The motion for new trial on behalf of the United States in Court
of Claims cases under the provisions of § 1088, Rev.Stat., may
be made any time within two years after final disposition of the
claim, and, if so made, the motion may be decided by the court
after the expiration of the two-years period.
While ordinarily a court has no power to grant a new trial after
the adjournment of the term if no application was made previous to
the adjournment, the power so to do can be given by statute, and
where a government consents to be sued, as the United States has,
in the Court
Page 210 U. S. 169
of Claims, it may attach whatever conditions it sees fit to the
consent and give to itself distinct advantages, such as right to
apply for new trial after the term, although such right is not
given to claimants.
On the eighth of June, 1891, the appellant herein filed his
petition in the Court of Claims under the Indian Depredations Act,
approved March 3, 1891, 26 Stat. 851, c. 538, to recover for losses
of property sustained by the firm of which, at the time of filing
the petition, he was the surviving partner, from the depredations
committed by members of a tribe of Cheyenne Indians in the year
1867, in or near the State of Kansas.
The petition contained the averments that the firm was, at the
time of the depredations, engaged in the business of operating the
Southern Overland Mail & Express Route between the then
terminus of the Union Pacific Railway and the city of Santa Fe, New
Mexico, and was carrying the mails of the United States between
those points.
Subsequently to such depredations, two of the members of the
firm died, and, at the time of the filing of the petition, the
petitioner was left as the sole surviving partner.
The depredations were committed by taking unlawfully and by
force or stealth from the possession of the firm, and in or near
the State of Kansas, some thirty-seven mules and six horses, used
by the firm in the operation of its business.
Under certain acts of Congress of March, 1885, 23 Stat. 362, c.
341, and May, 1886, 24 Stat. 29, c. 333, the claim of the firm for
the recovery of the losses thus sustained was submitted to the
investigation of the Secretary of the Interior, and after
investigation, the Secretary reported to Congress on the December
7, 1886, finding that the firm had a just and equitable claim upon
the United States for the amount of $7,740, the value of the
animals, as ascertained by the Secretary, who recommended the
payment of that sum.
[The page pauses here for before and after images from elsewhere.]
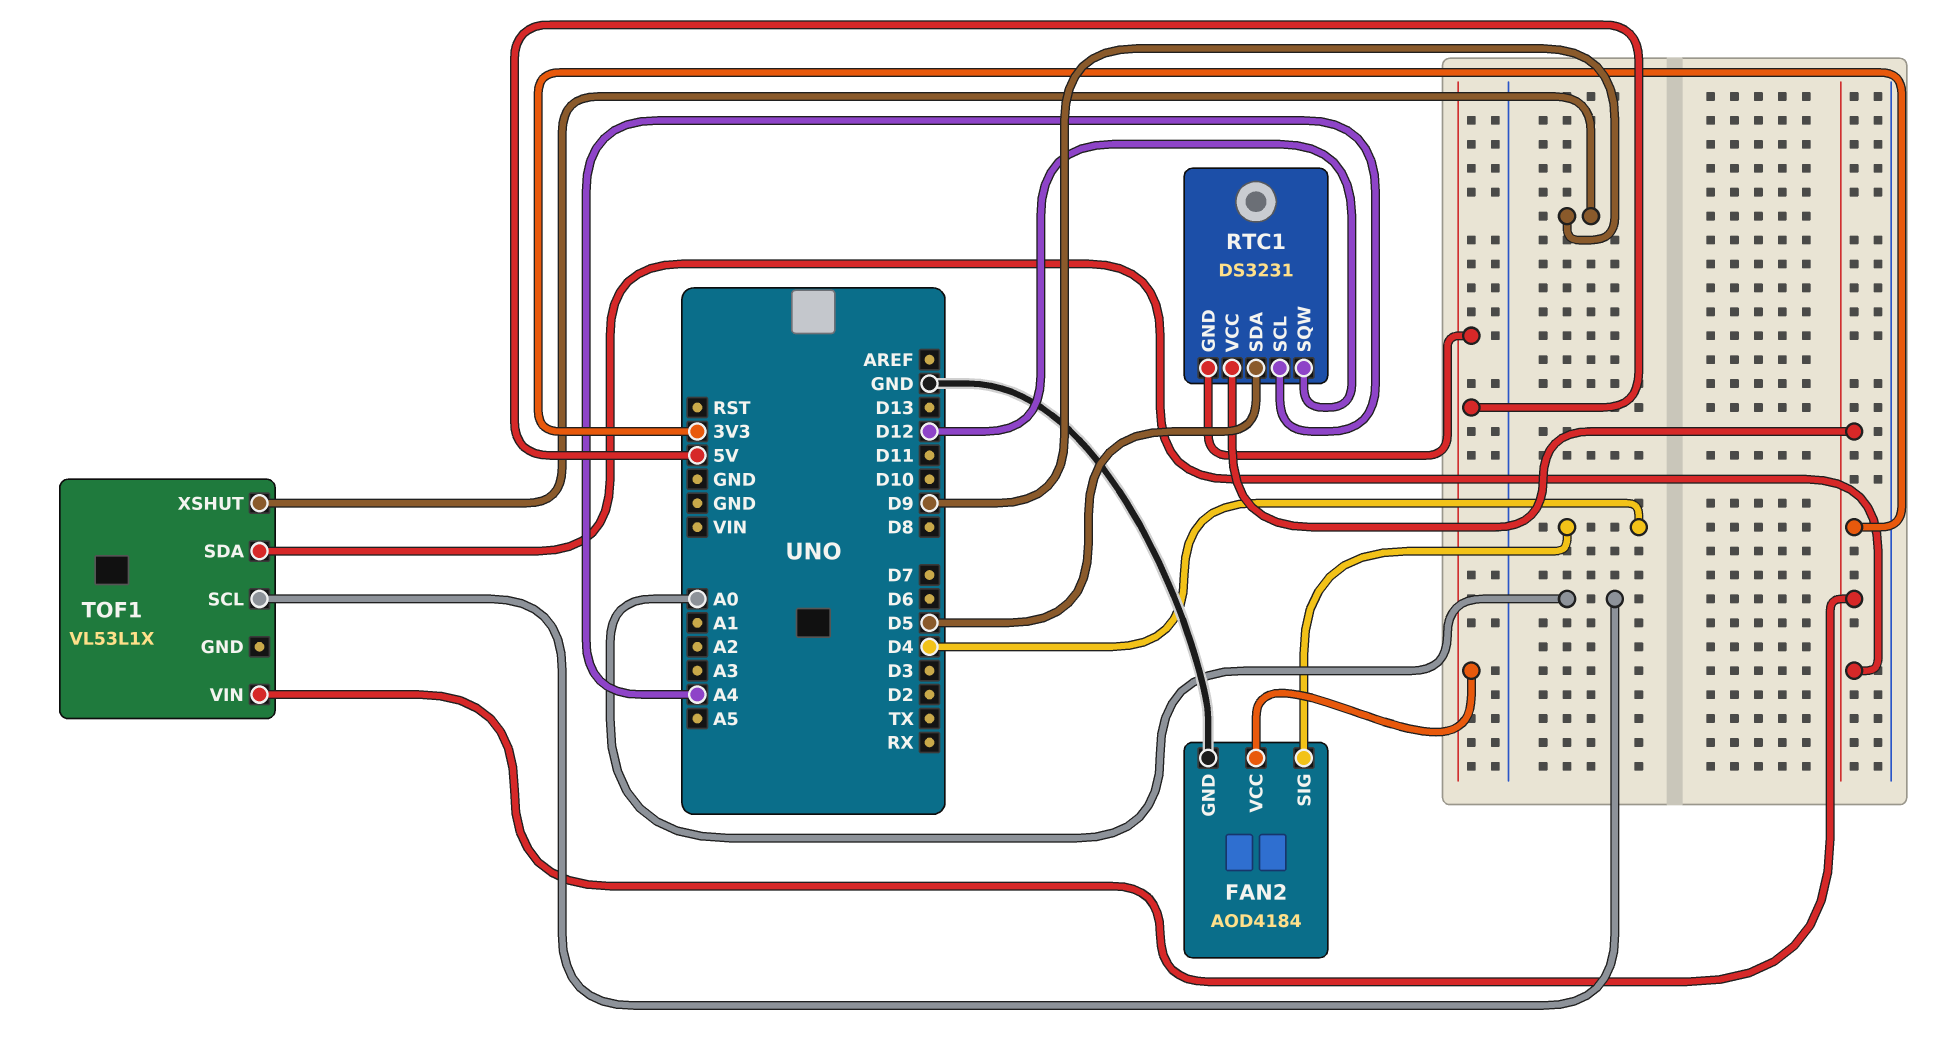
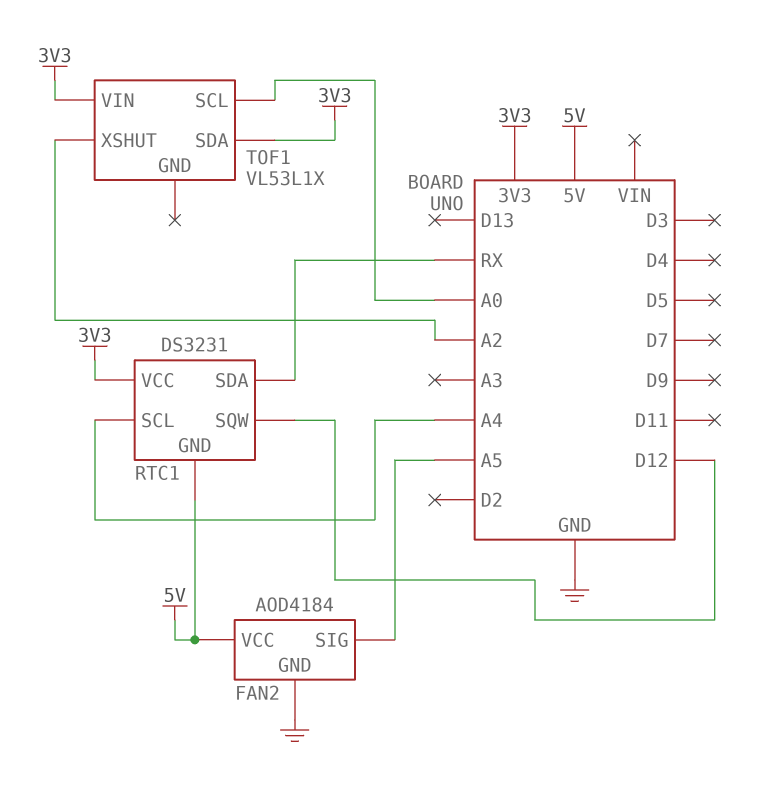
FAN2 pin SIG: D4 -> A5
RTC1 pin SDA: D5 -> RX
TOF1 pin XSHUT: D9 -> A2

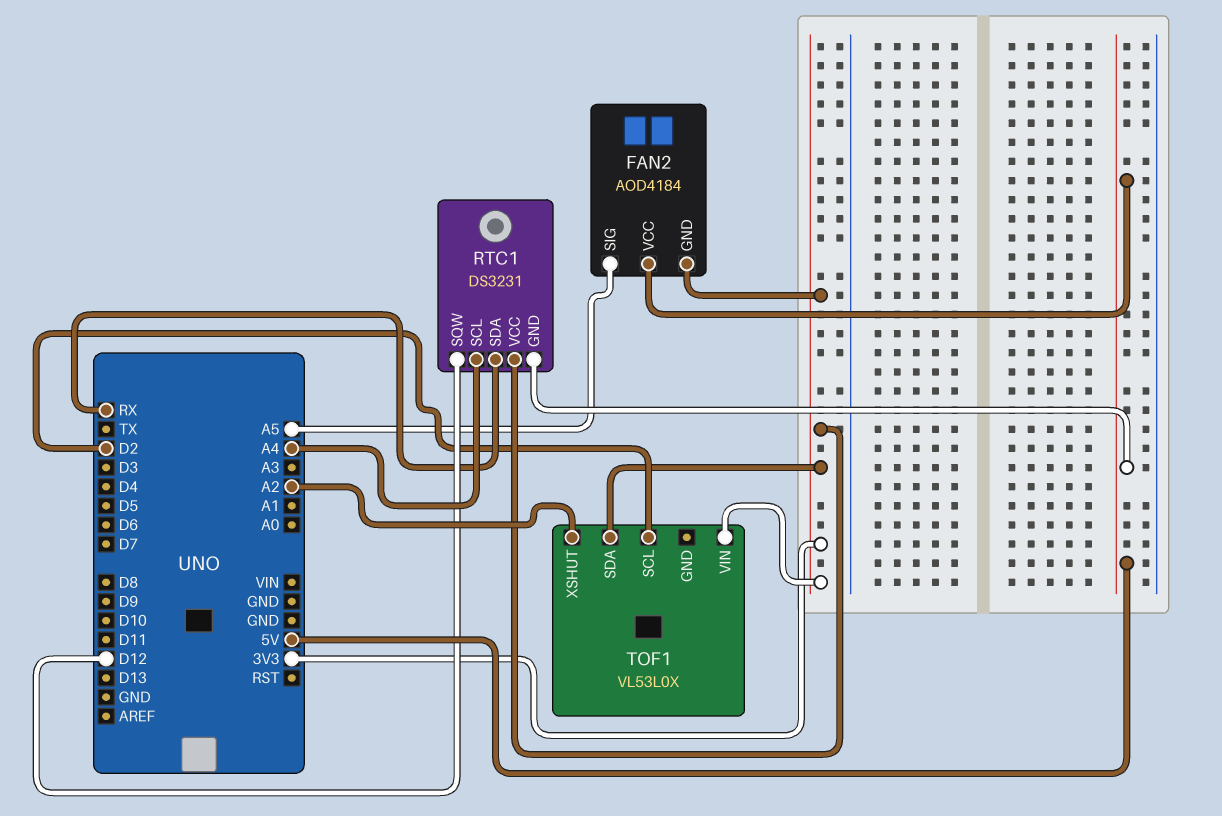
FAN2 pin GND: GND -> 3V3
TOF1: VL53L1X -> VL53L0X
TOF1 pin SCL: A0 -> D2

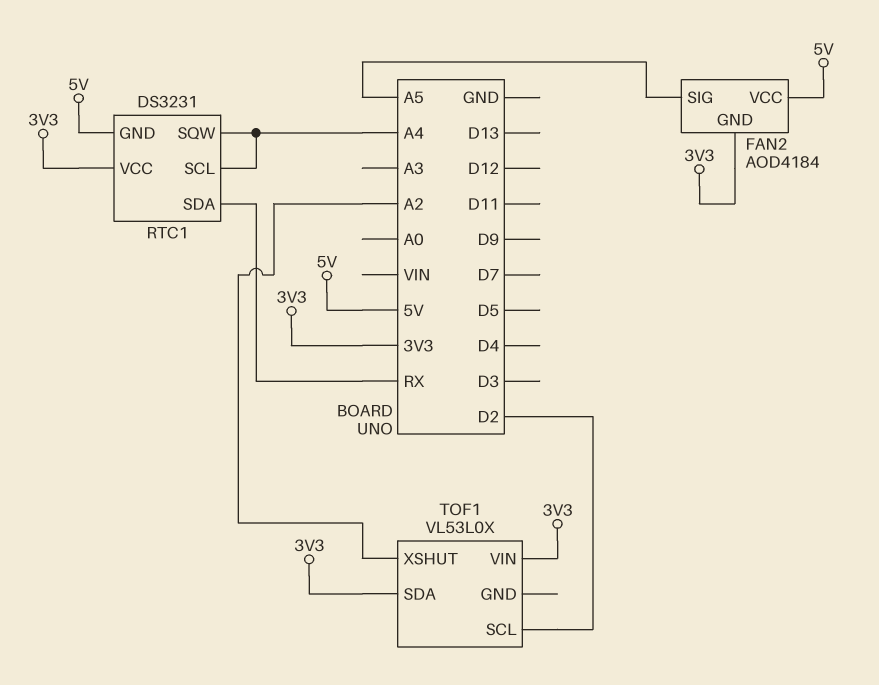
RTC1 pin SQW: D12 -> A4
Congress never appropriated anything for the
payment of any part of the sum recommended. The amount awarded was
not as large as the firm claimed was the value of the property
destroyed,
Page 210 U. S. 170
but, for reasons stated in the petition to the court, it was not
attempted to correct the injustice by reopening the question of the
value upon the trial of the case before the Court of Claims.
The petition also contained an allegation that the tribe to
which the Indians belonged who committed the depredations was, at
the time the loss occurred, in amity with the United States.
After the filing of the petition, the parties agreed on the
facts, and, among others, it was agreed that the Indians took and
destroyed the property belonging to the claimant without just cause
or provocation, and that the Indians who took the property were
members of the Cheyenne Tribe, which was at the time of the
commission of the depredations, in amity and treaty relations with
the United States.
The case was submitted to the court on the thirtieth day of
June, 1892, and on the eleventh day of October, 1892, judgment was
entered in favor of the claimant for the sum of $7,740, being the
amount which had theretofore been reported to Congress by the
Secretary of the Interior.
On the sixth day of October, 1894, the Assistant Attorney
General filed in the clerk's office of the Court of Claims, while
the court was in recess, a motion for a new trial in accordance
with the provisions of § 1088 of the Revised Statutes of the
United States, the ground of such motion being that, in awarding
judgment in favor of the claimant, wrong and injustice had been
done to the United States because the defendant, the Cheyenne
Indians, were not in amity with the United States at the time of
the depredations which form the basis of the suit.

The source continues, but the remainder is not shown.